The Denver Post

EPA restores broad use of beekeeper-opposed pesticide

- By Ellen Knickmeyer

WASHINGTON» The Environmen­tal Protection Agency will allow farmers to resume broad use of a pesticide over objections from beekeepers, citing private chemical industry studies that the agency says show the product does only lower-level harm to bees and wildlife.

Friday’s EPA announceme­nt — coming after the agricultur­e industry accused the agency of unduly favoring honeybees — makes sulfoxaflo­r the latest bug- and weed-killer allowed by the Trump administra­tion despite lawsuits alleging environmen­tal or human harm. The pesticide is made by Corteva Agriscienc­e, a spinoff created last month out of the DowDuPont merger and restructur­ing.

Honeybees pollinate billions of dollars of food crops annually in the United States, but agricultur­e and other land uses that cut into their supply of pollen, as well as pesticides, parasites and other threats, have them on a sharp decline. The University of Maryland said U.S. beekeepers lost 38 percent of their bee colonies last winter alone, the highest one-winter loss in the 13-year history of their survey.

Emails and other records obtained from the EPA through Freedom of Informatio­n Act litigation by the Sierra Club, and provided to The Associated Press, show sorghum growers in particular had pressed senior officials at the agency for a return to broad use of sulfoxaflo­r. Sorghum growers regard honeybees as just another “non-native livestock” in the United States, lobbyist Joe Bischoff said in one 2017 email to agency officials, and by cutting threats to the bees, “EPA has chosen that form of agricultur­e over all others.”

A federal appeals court had ordered the EPA to withdraw approval for sulfoxaflo­r in 2015, ruling in a lawsuit brought by U.S. beekeeping groups that not enough was known about what it did to bees.

EPA Assistant Administra­tor Alexandra Dapolito Dunn said Friday that new industry studies that have not been made public show a low level of harm to bees and other creatures beyond the targeted crop pests.

Dunn said EPA’s newly reset rules for use of sulfoxaflo­r, such as generally prohibitin­g spraying of fruit and nut-bearing plants in bloom, when pollinator­s would be attracted to the flowers, would limit harm to bees. She called it “an important and highly effective tool for growers.”

Michele Colopy, program director of the Pollinator Stewardshi­p Council, one of the beekeeping groups that successful­ly sued to block sulfoxaflo­r, said the EPA limits weren’t enough to protect bees and other beneficial bugs whose numbers are declining.

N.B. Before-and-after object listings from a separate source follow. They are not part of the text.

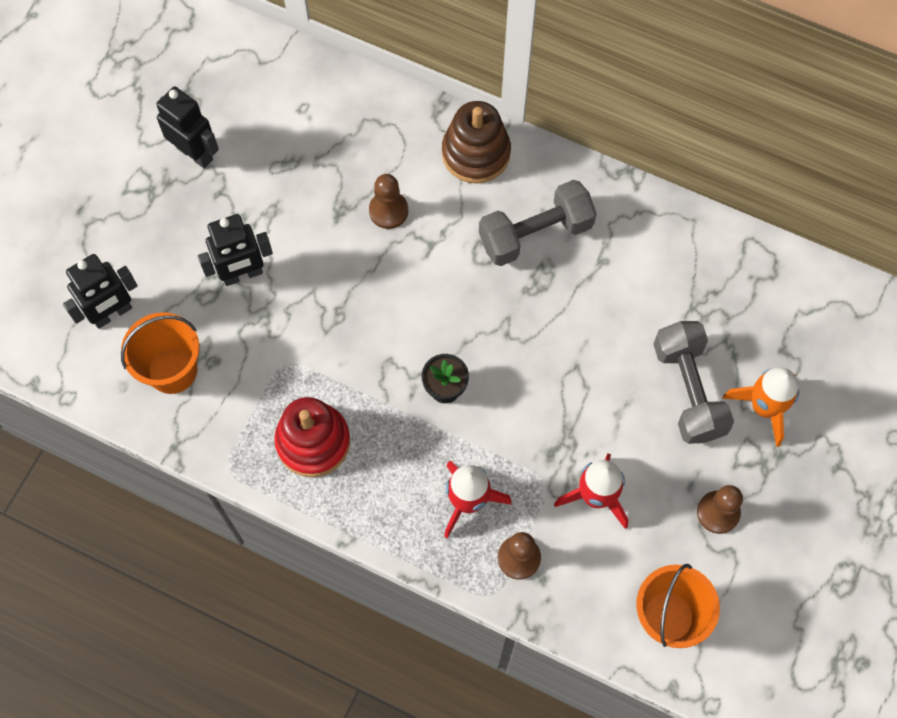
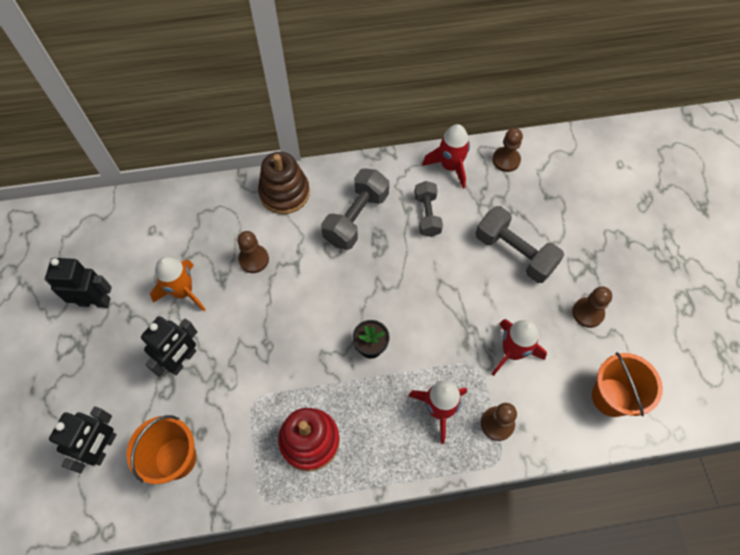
camera: 35 degrees left, 5 degrees down
(620, 281) = (427, 215): none -> grey dumbbell
(693, 240) = (450, 166): none -> red rocket
(764, 407) = (563, 235): orange rocket -> orange rocket (183, 292)
(769, 274) = (506, 160): none -> brown pawn

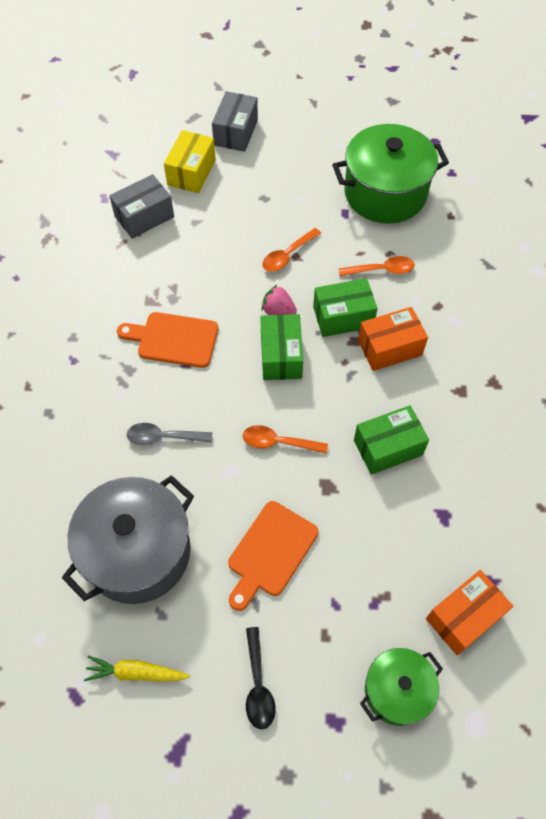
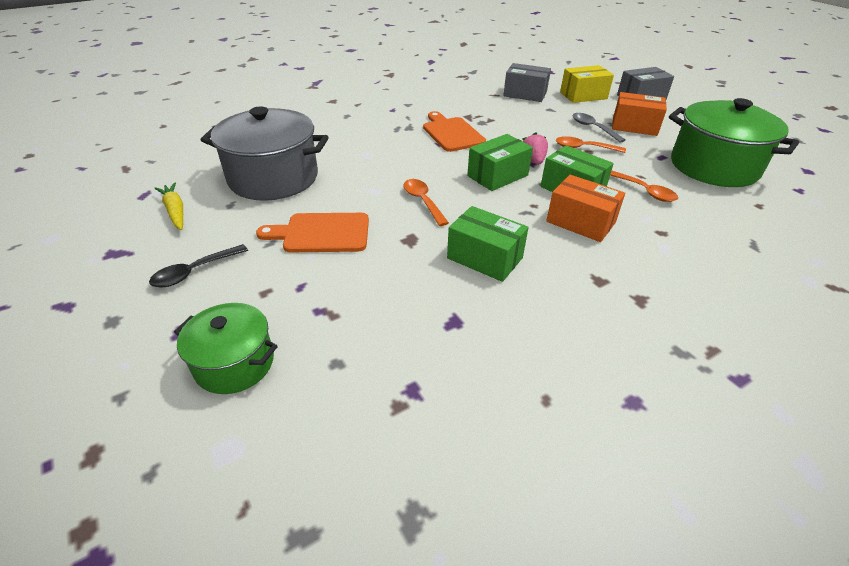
camera: 55 degrees right, 20 degrees down
(163, 437) = (373, 156): grey spoon -> grey spoon (593, 128)
(464, 617) = (353, 384): orange box -> orange box (634, 126)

“We understand farmers want to have every tool in their toolbox,” when it comes to curbing insects that damage crops. “But the ... pesticides are just decimating beneficial insects,” Colopy said.

An environmen­tal group charged the EPA with sidesteppi­ng the usual public review in reapprovin­g broader use of the pesticide.

“The Trump EPA’s reckless approval ... without any public process is a terrible blow to imperiled pollinator­s,” said Lori Ann Burd, director of the Center for Biological Diversity’s environmen­tal health program.

Separately, the U.S. Department of Agricultur­e announced without fanfare July 1 that it would stop collecting quarterly data on honeybee colonies, citing budget restrictio­ns. Beekeepers and others used the data to track losses and growth in U.S. honeybee colonies.

Other Trump administra­tion decisions have upheld market use of the weed-killing glyphosate, which is now the target of thousands of consumer lawsuits over alleged harm to people exposed to it, and shelved an Obama-era decision to ban the pesticide chlorpyrif­os as a threat to human health.